Ils constatent que la société crée de nouveaux besoins, non liés à la survie, et qu’on peut donc philosophiquement qualifier d’inutiles (du smartphone au besoin irrépressible que tu ressens de finir ce billet, cher lecteur); qu’elle génère de nombreux gaspillages, par exemple énergétiques; que la répartition des ressources est mal effectuée, une partie de l’humanité n’ayant pas assez pour survivre alors que quelques milliardaires accumulent les richesses.
Si on croit que la machine industrielle s’est emballée, qu’elle produit en quelque sorte “à vide”, on doit donc produire moins, travailler moins, au nom de l’écologie ou du besoin de “sobriété”. A la limite, on peut considérer tout ou partie de l’activité humaine comme contre-productive, générant simplement gaspillage, réchauffement climatique et pauvreté.
Constater ceci, ce serait créer non seulement un droit mais un devoir de paresse. Mais sommes-nous vraiment dans ce cas ?
En réalité, la division du travail actuelle a permis à l’humanité d’atteindre 7 milliards d’individus, en croissance exponentielle depuis le début de l’ère industrielle où la population n’atteignait qu’un milliard. Il a donc fallu environ 15 000 années (invention de l’agriculture) pour passer de 1 million à 1 milliard d’êtres humains, puis 150 ans seulement (ère industrielle) pour passer de 1 à 7 milliards. Cette performance est incroyable.
Faut-il retourner en arrière pour limiter le gaspillage ? Il n’est pas certain que l’agriculteur africain ou australien, brûlant des dizaines de kilomètres carrés de terre pour ses cultures, soit moins destructeur que l’homme moderne, capable de fournir l’énergie nécessaire à des villes entières à partir de quelques kilogrammes d’uranium.

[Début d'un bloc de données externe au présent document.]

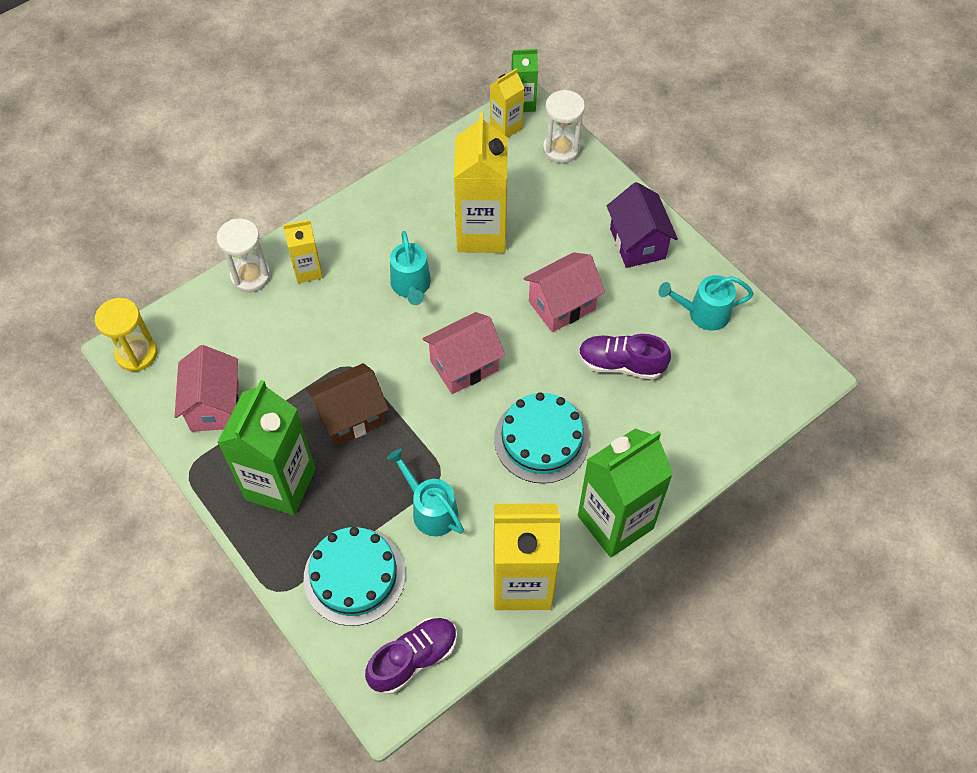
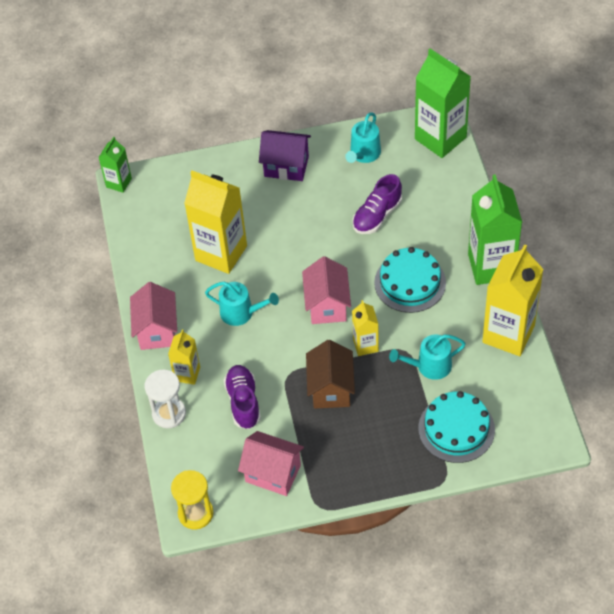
camera: 60 degrees left, 5 degrees down
(280, 484) = (362, 451): green carton -> green carton (440, 138)
(413, 659) = (532, 414): purple shoe -> purple shoe (243, 402)
(506, 127) = (134, 201): yellow carton -> yellow carton (365, 345)
(561, 149) = (176, 176): white hourglass -> none
(561, 305) = (311, 229): pink house -> pink house (157, 330)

Pour limiter les besoins purement sociaux dits “inutiles” ? Le gaspillage moderne lié à la surconsommation n’est peut être pas plus important, en proportion, que celui qui a mené aux (inutiles) pyramides égyptiennes.
Pour limiter les besoins en énergie ? Comme le montre le graphique ci-dessous, l’espérance de vie est fortement liée au PIB, lui-même lié à la consommation énergétique, ce qui signifie que toute baisse de productivité, ou toute crise énergétique réduisant la production, aura des conséquences directes sur la mortalité.
Les écologistes, comme tous ceux qui prônent un système économique alternatif, échouent pour l’instant à montrer qu’un modèle sobre ou décroissant pourrait être compatible avec le niveau actuel de la population humaine. Les dégâts qu’inflige l’humanité à son environnement sont évidemment bien plus liés au niveau ahurissant de la population mondiale qu’au système économique lui-même (le capitalisme).
Conséquence : on ne peut pas aujourd’hui, au nom de l’écologie, justifier un quelconque droit ou devoir à la paresse.